Amongst the many events happening this weekend during Wellington’s 150th birthday is the official unveiling of a plaque (below).
The plaque commemorates 150 years since the founding of Te Papa’s predecessor, the Colonial Museum, and the role of James Hector in setting up and running the museum, amongst many other things. (Hector was an amazing scientific and administrative multi-tasker and you can find out more about his many roles on the Te Papa website.)
I’m helping out with the ‘Behind the Scenes’ birthday event at Te Papa, so I’ll miss this historic event. To make up for it, I strolled down Museum Street yesterday to take a sneak peak at the plaque. I don’t want to give away its exact location until it’s been officially unveiled – but here are some clues to where you can find it (which is near the Colonial Museum’s original site).

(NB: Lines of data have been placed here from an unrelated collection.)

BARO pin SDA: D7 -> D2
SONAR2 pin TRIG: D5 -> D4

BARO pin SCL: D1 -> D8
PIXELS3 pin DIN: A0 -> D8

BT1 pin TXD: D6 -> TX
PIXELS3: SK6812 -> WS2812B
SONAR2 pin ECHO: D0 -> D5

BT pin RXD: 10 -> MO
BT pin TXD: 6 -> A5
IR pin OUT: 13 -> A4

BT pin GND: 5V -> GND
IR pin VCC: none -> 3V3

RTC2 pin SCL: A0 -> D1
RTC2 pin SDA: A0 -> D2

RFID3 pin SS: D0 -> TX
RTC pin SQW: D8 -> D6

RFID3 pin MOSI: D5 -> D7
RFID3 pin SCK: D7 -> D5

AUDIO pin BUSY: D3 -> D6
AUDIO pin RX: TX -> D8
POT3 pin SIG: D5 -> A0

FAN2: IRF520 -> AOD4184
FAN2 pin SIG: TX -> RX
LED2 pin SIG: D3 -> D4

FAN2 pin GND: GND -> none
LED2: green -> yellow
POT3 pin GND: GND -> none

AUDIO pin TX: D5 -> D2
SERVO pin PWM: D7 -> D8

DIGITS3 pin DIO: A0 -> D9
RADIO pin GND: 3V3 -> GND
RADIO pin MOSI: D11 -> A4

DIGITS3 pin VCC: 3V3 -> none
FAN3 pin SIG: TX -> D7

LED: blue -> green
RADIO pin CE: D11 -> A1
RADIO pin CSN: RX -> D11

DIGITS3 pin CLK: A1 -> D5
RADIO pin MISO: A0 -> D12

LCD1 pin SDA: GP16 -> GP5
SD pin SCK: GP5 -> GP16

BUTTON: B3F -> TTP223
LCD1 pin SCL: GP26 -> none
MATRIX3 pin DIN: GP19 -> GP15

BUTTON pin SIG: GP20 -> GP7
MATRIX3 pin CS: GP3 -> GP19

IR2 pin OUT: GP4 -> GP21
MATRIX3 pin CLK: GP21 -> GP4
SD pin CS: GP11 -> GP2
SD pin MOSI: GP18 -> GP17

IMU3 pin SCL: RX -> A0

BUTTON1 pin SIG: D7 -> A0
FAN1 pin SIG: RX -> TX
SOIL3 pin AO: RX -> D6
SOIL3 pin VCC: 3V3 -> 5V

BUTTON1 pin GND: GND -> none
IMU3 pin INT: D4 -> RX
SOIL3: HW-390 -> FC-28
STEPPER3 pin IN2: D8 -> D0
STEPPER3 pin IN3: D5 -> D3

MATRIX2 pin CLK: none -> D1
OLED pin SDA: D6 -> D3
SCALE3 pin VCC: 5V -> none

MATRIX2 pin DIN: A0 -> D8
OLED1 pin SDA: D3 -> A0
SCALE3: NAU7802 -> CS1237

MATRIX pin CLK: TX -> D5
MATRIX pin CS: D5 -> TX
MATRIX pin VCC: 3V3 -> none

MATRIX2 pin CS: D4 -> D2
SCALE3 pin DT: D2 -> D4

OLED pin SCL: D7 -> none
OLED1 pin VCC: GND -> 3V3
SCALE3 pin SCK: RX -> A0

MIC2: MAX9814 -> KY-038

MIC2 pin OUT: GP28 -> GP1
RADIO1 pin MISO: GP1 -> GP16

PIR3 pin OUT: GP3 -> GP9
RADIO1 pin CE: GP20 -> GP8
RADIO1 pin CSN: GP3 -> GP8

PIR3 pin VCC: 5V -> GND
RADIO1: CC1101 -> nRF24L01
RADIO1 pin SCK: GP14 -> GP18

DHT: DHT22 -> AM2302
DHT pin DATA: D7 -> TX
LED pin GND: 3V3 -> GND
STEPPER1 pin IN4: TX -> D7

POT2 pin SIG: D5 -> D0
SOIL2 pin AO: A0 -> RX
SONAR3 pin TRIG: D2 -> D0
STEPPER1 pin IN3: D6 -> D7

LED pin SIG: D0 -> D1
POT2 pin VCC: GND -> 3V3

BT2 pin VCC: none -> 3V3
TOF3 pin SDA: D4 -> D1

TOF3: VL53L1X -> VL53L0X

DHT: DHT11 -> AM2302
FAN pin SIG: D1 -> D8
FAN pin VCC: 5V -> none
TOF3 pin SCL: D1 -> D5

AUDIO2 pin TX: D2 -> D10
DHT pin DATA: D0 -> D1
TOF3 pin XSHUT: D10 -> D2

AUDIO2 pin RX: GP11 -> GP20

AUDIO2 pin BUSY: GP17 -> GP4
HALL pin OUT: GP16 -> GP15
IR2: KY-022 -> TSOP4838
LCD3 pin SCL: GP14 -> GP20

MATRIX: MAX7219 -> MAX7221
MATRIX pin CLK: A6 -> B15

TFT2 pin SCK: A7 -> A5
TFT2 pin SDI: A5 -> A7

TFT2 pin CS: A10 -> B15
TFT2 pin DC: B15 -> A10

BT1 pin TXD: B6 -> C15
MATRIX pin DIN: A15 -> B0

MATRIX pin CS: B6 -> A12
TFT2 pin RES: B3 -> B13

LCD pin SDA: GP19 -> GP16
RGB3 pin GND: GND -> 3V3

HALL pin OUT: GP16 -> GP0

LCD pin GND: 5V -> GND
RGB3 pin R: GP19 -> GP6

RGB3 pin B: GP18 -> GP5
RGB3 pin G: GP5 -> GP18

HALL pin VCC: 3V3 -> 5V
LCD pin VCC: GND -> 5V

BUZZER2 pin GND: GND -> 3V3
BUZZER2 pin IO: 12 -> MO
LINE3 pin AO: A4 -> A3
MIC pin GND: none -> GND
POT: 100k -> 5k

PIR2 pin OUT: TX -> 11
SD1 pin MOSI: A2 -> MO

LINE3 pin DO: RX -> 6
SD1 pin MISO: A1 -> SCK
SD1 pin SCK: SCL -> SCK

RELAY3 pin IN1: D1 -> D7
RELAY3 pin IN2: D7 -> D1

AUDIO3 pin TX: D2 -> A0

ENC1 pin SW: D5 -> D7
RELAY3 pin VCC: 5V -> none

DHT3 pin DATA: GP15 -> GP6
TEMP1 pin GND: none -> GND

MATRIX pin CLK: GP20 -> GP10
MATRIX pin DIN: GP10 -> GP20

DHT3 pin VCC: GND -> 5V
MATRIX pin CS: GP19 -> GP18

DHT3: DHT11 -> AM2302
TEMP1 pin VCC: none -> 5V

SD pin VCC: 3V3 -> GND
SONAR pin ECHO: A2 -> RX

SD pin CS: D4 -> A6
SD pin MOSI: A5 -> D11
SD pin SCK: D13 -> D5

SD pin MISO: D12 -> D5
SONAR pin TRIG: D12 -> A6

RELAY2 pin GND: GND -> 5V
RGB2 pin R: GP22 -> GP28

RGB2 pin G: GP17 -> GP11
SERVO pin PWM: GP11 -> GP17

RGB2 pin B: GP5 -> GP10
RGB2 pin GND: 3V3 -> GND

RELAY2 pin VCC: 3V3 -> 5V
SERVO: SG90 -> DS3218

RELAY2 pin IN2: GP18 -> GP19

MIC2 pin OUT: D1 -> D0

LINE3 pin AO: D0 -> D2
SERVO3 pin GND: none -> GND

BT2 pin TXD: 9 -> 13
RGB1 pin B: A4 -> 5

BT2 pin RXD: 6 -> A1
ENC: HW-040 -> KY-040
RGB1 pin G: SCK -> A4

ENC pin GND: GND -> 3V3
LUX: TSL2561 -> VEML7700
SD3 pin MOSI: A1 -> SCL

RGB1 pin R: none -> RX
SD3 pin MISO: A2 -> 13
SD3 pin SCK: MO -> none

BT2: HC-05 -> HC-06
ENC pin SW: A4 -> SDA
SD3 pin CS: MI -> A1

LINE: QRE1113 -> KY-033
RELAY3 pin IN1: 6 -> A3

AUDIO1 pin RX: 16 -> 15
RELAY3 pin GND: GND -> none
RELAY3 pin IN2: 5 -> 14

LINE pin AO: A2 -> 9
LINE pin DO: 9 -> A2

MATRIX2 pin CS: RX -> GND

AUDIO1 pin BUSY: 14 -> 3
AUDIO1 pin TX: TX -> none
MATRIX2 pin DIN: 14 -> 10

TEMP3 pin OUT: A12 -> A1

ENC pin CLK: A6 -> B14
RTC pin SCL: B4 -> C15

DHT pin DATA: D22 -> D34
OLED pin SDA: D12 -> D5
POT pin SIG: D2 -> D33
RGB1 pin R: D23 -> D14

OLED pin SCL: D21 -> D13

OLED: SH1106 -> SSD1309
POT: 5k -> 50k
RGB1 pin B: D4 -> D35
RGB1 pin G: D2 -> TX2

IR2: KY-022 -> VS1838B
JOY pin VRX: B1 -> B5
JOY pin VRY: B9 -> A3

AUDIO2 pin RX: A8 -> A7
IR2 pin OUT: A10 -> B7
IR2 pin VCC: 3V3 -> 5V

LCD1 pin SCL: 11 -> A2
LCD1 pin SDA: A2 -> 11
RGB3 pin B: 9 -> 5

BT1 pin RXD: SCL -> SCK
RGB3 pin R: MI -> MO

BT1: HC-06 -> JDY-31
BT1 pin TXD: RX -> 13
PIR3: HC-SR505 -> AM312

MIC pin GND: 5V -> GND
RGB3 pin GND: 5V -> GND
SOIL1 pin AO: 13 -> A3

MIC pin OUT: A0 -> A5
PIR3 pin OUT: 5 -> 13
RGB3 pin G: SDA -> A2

If the museum were still in Museum Street, visitors today would get this view of the Beehive’s backside.
This 1930s view from Hill Street shows the museum’ original location, on the corner of Bowen and Museum Streets (right, with lawn in front).
I took a photo from near the same spot, as a comparison (below). The Terrace is in the middle distance but trees along on Hill Street obscure the view. Today, Museum Street is a ‘no exit’ parking precinct behind parliament buildings.
The Colonial Museum also moved with the times. In 1936, it relocated to new buildings on Buckle Street in Mount Cook, alongside the National Art Gallery. And then fifty-two years later, the two merged to open as Te Papa by the waterfront on Cable Street. That’s where you’ll find us today.